1994 graduate from Northwestern College of Chiropractic. District Delegate to the Arizona Association of Chiropractic (AAC), Vice-Chair of the AAC’s Insurance & Health Services Committee

 

         

               This is a choice I recently had to confront due to a well known national chiropractic network.  As CBP® doctors, we typically remain out of network because we know that the interest of most payors is to only get the patient out of pain and make profits, not really advance their health, especially when it comes to chiropractic and structural care.  I had chosen to remain in this network because historically I had received a large number of patients from their major contract in Arizona (and incidentally their parent company), when they were contracted with a different network.

              Since the new network has taken over, the advantage to being in network has pretty much dried up, and I guess shift in focus in my practice (more management and less patient care), or complacency led me to remain in network.

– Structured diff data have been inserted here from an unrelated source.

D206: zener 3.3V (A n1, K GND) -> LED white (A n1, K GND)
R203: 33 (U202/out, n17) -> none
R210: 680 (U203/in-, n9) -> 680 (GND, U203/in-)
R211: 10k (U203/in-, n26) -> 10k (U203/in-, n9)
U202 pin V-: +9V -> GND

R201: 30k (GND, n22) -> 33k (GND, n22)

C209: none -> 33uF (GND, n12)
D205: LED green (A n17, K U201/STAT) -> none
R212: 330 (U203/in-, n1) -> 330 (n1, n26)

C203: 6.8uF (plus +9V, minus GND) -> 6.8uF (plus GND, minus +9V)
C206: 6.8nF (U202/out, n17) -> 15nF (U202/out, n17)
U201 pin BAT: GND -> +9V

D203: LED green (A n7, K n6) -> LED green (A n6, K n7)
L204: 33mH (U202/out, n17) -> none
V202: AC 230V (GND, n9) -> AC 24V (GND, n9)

              In Arizona, we have one of the most favorable Unfair Claims Settlement Practice Acts in the country.  In ARS 20-461, it states, “Nothing in this section shall be construed to prohibit the application of deductibles, coinsurance, preferred provider organization requirements, cost containment measures or quality assurance measures if they are equally applied to all types of physicians...”.  I felt the network was not equally applying their cost containment measures when compared to MDs and DOs.  The network periodically would call to “counsel” doctors on their statistics compared to their peers.  The last time they called, I refused to discuss it with them quoting ARS 20-461 for my stance.  I asked if the network or the parent company also did the same type of statistical analysis and “counseling” for MDs and DOs, and if so, to provide proof.

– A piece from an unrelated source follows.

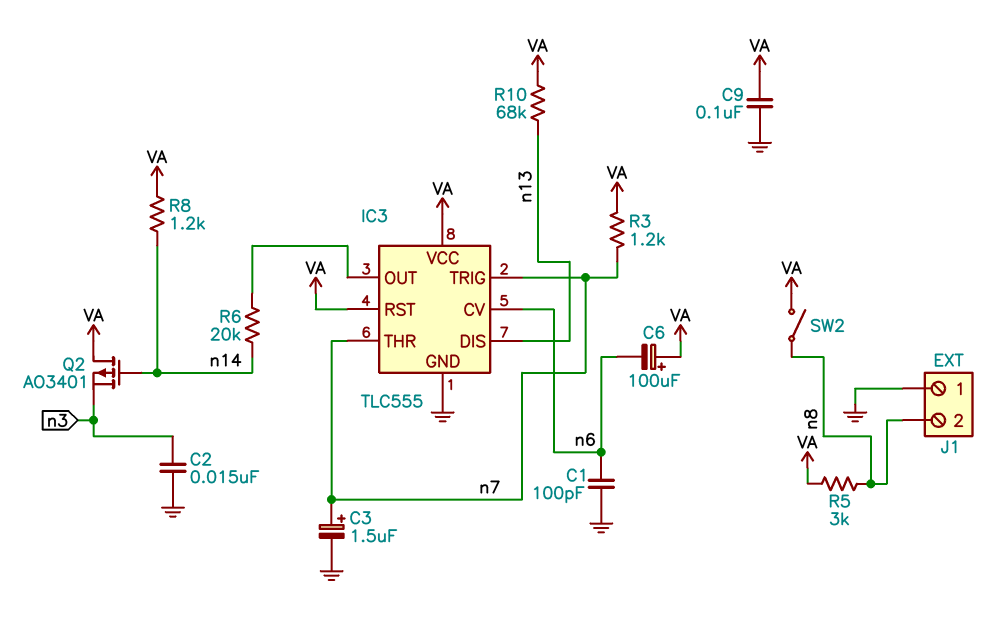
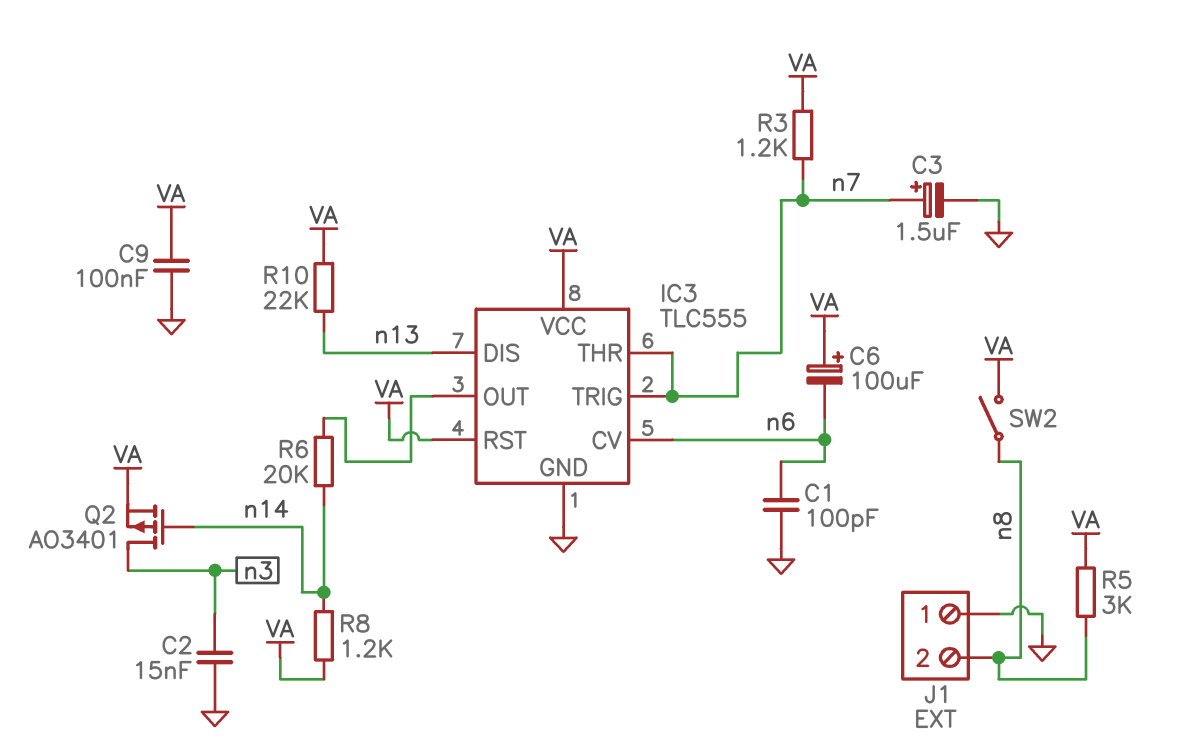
Q2: PMOS AO3401 (G n14, D VA, S n3) -> PMOS AO3401 (G n14, D n3, S VA)
R10: 68k (VA, n13) -> 22k (VA, n13)

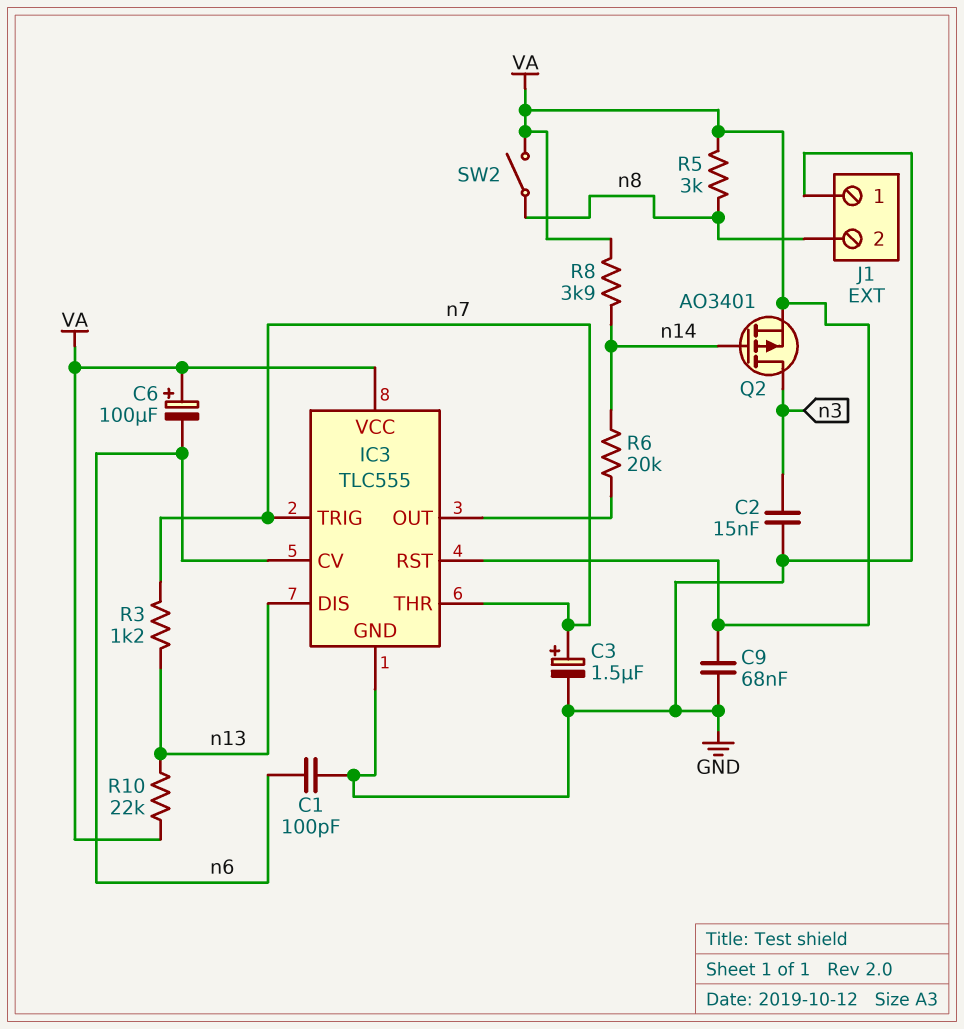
C9: 100nF (GND, VA) -> 68nF (GND, VA)
R3: 1.2k (VA, n7) -> 1.2k (n7, n13)
R8: 1.2k (VA, n14) -> 3.9k (VA, n14)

              Approximately a month later, I received a letter with a Performance Improvement Agreement that I was required to sign to maintain my status in the network.  Instead I wrote them a letter resigning and picking apart their statistical analysis, their use of self-gathered statistics above peer-reviewed published protocols and again asked for proof on equally applied treatment for MDs and DOs.  My letter was also well referenced.  I also asked why the network only compared me to statistics on in network doctors and not out of network or self-funded plans.  Did who paid the bill change the way patients were treated?  I also asked how they could compare apples to oranges, and that I would be happy to provide them with names of doctors in my state that have similar outcome objectives as myself.

              I also called and discussed these issues with the CEO of the network.  His final opinion was that structural care was investigational, and though he agreed he would personally prefer to have normal structural biomechanics, he did not believe it was the duty of health insurance to pay for it at this time.  He also informed me, at that time, that they are gathering statistics out of network and are in the process of having their statistics analyzed by an outside company.

              At first thought, I thought this was a good thing for the profession to have an outside company validate their statistics.  Then with a little more thought, I realized that this could be one of the worst things facing our profession at this time.  If a company hired by the network “validates” their statistics, they could use that as the “standard” for both out and in network providers.  How would you like to be limited to 6 visits, no matter what, or one therapy or rehab code per visit, or the majority of your patients couldn’t be adjusted more then 1-2 regions or have X-rays?  Let alone follow up views.

           The network’s term is they are trying to eliminate “unexplained variance”.  I found out that no matter how well you explain and reference the variance from their statistics, they really do not care.  Is this managed care or managed cost?